---
base_model:
  - deepreinforce-ai/Ornith-1.0-397B
base_model_relation: quantized
quantized_by: Alittlehammmer
license: mit
license_link: https://huggingface.co/deepreinforce-ai/Ornith-1.0-397B/blob/main/LICENSE
pipeline_tag: text-generation
library_name: gguf
tags:
  - gguf
  - quantized
  - llama.cpp
  - text-generation
  - agentic-coding
---

# Ornith-1.0-397B-GGUF

GGUF quantizations of [deepreinforce-ai/Ornith-1.0-397B](https://huggingface.co/deepreinforce-ai/Ornith-1.0-397B).

Converted to BF16 using `convert_hf_to_gguf.py`, then quantized using `llama-quantize` from [llama.cpp](https://github.com/ggml-org/llama.cpp).
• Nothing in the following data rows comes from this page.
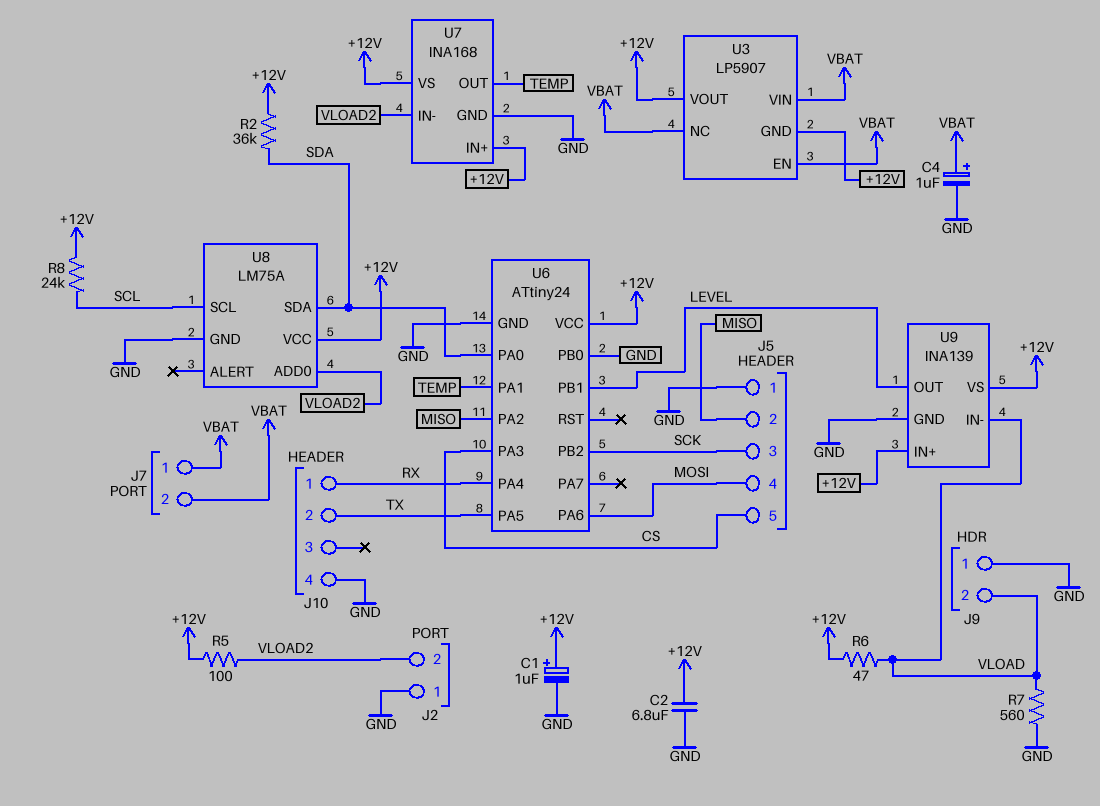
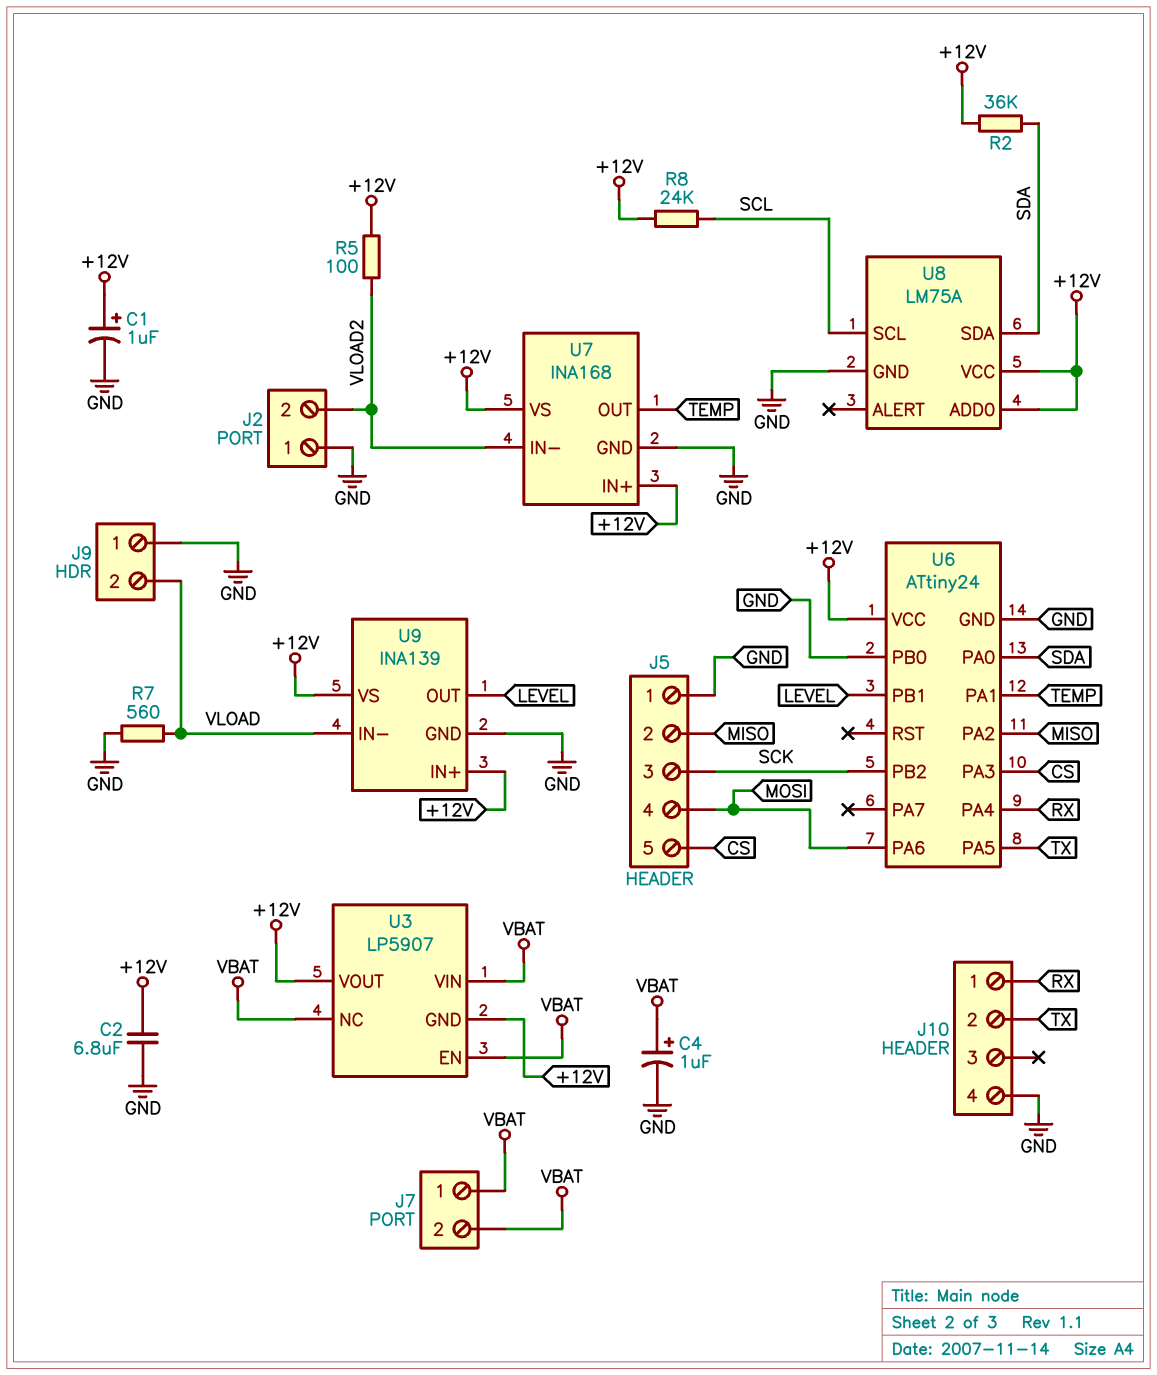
R6: 47 (+12V, VLOAD) -> none
U8 pin ADD0: VLOAD2 -> +12V

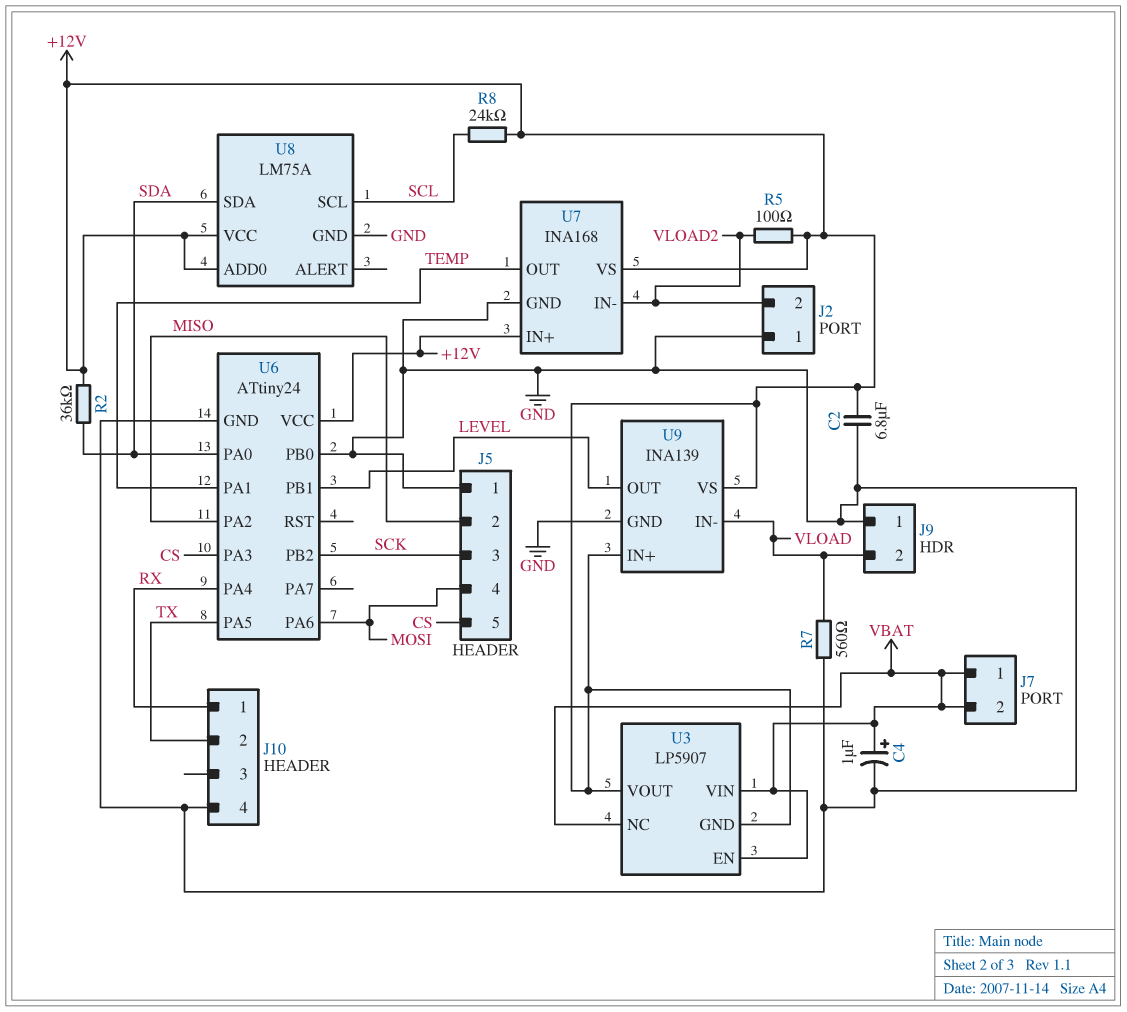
C1: 1uF (plus +12V, minus GND) -> none

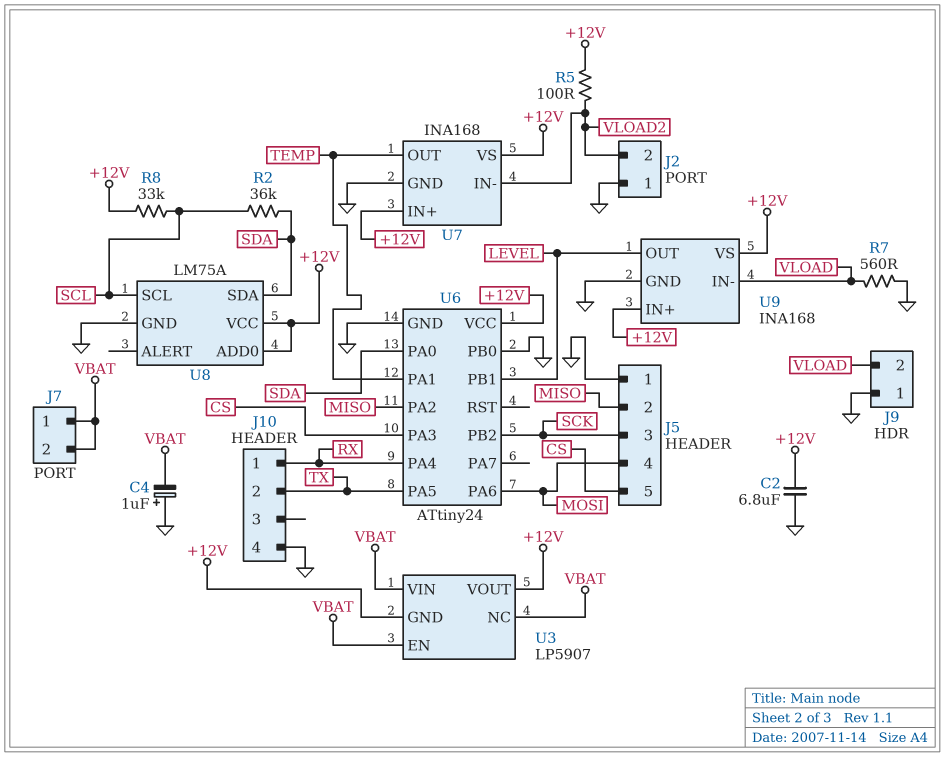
C4: 1uF (plus VBAT, minus GND) -> 1uF (plus GND, minus VBAT)
R2: 36k (+12V, SDA) -> 36k (SCL, SDA)
R8: 24k (+12V, SCL) -> 33k (+12V, SCL)
U9: INA139 -> INA168

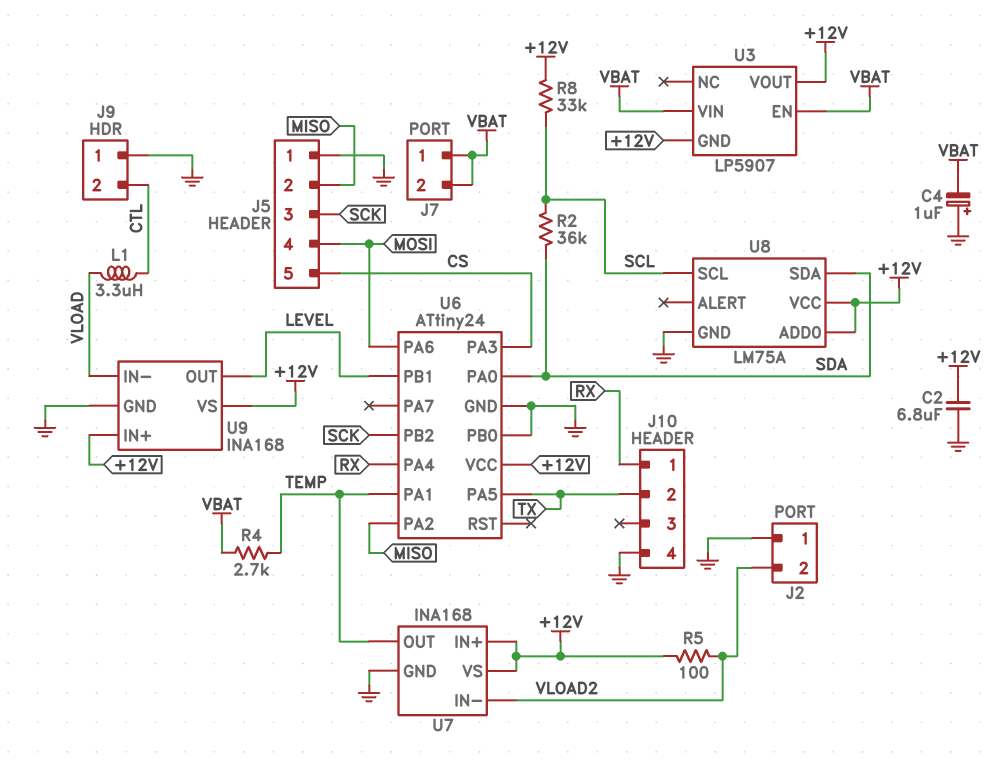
J9 pin 2: VLOAD -> CTL
L1: none -> 3.3uH (CTL, VLOAD)
R4: none -> 2.7k (TEMP, VBAT)
R7: 560 (GND, VLOAD) -> none
U3 pin NC: VBAT -> none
Did not use an `imatrix` for any of these runs, something I want to explore for future model uploads.

## Available quants

| Quant  | Bits  | Size    | Notes                            |
| ------ | ----- | ------- | -------------------------------- |
| Q4_K_M | 4     | ~241 GB | Recommended                      |
| Q6_K   | 6     | ~326 GB | Very high quality                |
| BF16   | 16    | ~793 GB | Full precision, reference file   |

## Usage

Download the shards and run with llama.cpp. The split files are
loaded automatically when you point at the first shard:

```bash
llama-cli -m Ornith-1.0-397B-Q6_K/Ornith-1.0-397B-Q6_K-00001-of-00007.gguf -p "Hello"
```

llama.cpp handles the `-00001-of-0000X` split automatically, so you do not need to merge
the shards manually.

## Original model

See the [original model card](https://huggingface.co/deepreinforce-ai/Ornith-1.0-397B)
for details on capabilities, benchmarks, and license.